The movie, helmed by Ryan Murphy (Glee, American Horror Story, to name a few), is based on the Broadway musical of the same name—so yes, it is on some level a commentary on themselves. And trust us, the musical makes the most out of its self-awareness; just imagine it, a full-on, hilariously meta-to-some-level Broadway musical adapted by a creator known for his masterful (read: comedic) take on popular culture and all its ridiculousness. Ariana Grande tweeting her own murder in the very first episode of Scream Queens still has us #shookt, so you know The Prom will cut every bit of its over-the-top glitz and glamour with realness.

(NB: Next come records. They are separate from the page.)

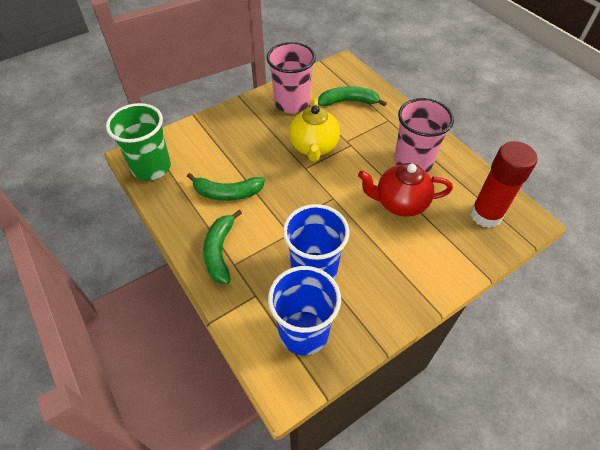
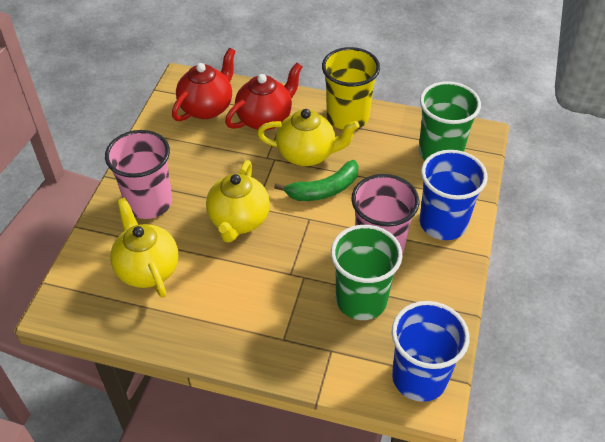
green banana: 3 -> 1
green cup: 1 -> 2
red glue stick: 1 -> 0
red teapot: 1 -> 2
yellow cup: 0 -> 1
yellow teapot: 1 -> 3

“I don't know if celebrities have great power to change society. But I do think they can make a difference somehow. I do think that if you are authentic and true, in the voices that you're trying to lift up, that you can do that,” says Corden in a roundtable interview with SPOT.ph. The Prom finds Corden playing an out and proud stage actor and best friend to Streep’s Allen. The two, along with Angie and Trent, firmly believe their star power can persuade an entire town to let go of their, frankly, bigoted beliefs—something Corden himself knows won’t exactly happen in real life, but The Prom itself might just be able to change a few minds.
The troupe’s self-centered actions bring them face-to-face with something bigger than their stage pants, a.k.a. the young Emma and an entire school that treats her like an outcast for wanting to go to prom with her partner, just like any other kid. Played by Cincinnati theater stage artist Pellman, all eyes are on the newcomer debuting along big names like Streep and Kidman. She posted a huge thank you on IG to Murphy “for trusting this lil queer actor from Ohio with the role of a lifetime” back in November 2019 and notes, “I'm so fortunate that my feature film debut gets to be the story with such a brilliant message,” in the interview.

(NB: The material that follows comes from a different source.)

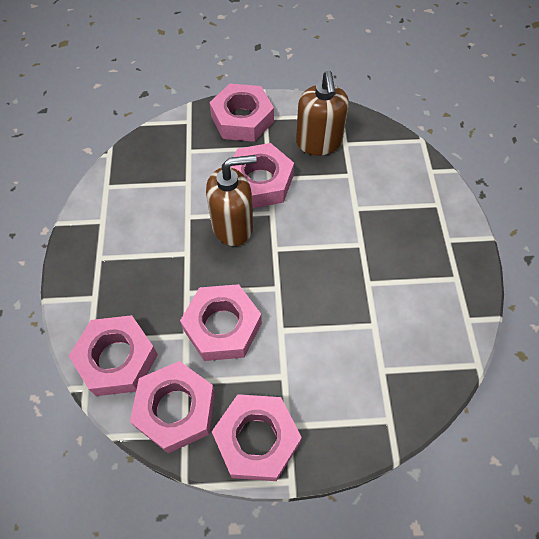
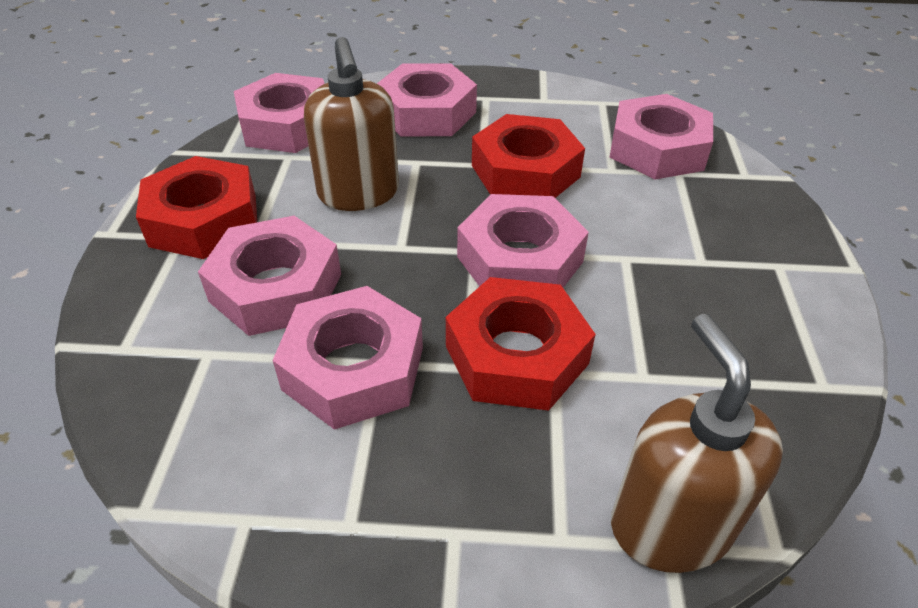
red nut: 0 -> 3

“For me personally, I do think that my political beliefs and my artistic beliefs and my artistic integrity are forever entwined,” says Pellman. And you can tell that her role as Emma goes much deeper than being just a role—the same can be said for the team. As Corden explains, Murphy was inspired to adapt the musical for the silver screen when he “went to sit down in an auditorium to watch a musical one day. He watched a story that was set very close to where he grew up, about a story of a young person who because of their sexuality wasn't allowed to go to their prom, which was something that he associated with, absolutely, in his life.”
And if there is a message to hear, well, there always has to be someone to listen. Enter the controlling figure of Mrs. Green, played by Kerry Washington. Mrs. Green is at the head of the Parent–Teacher Association barring Emma from attending prom with her girlfriend—who just so happens to be the closeted daughter of Mrs. Green, Alyssa (Ariana DeBose, yup, of Hamilton!). “As actors, we have to step into somebody else's shoes and have a real compassionate understanding. And her belief system is very different from mine,” admits Washington. The film is also the acclaimed actor’s first time singing on screen—but arguably the best part was being the villain for once. “It was also just fun to play a bitch, like to have to be mean to Meryl Streep,” she jokes, explaining that she managed to slide in a few improvised jabs at Streep’s character.
“It's very rare that women of color, young women of color, who identify as LGBTQ get the opportunity to tell our stories,” says DeBose of her role. The Hamilton star slides into the silver screen with the role of Alyssa, caught between her love for Emma and the punishing expectations of her mother, a story that was close to her heart. “There was not a single word that came out of my mouth, or [Pellman’s], that was not true or authentic. We meant every single word,” she says.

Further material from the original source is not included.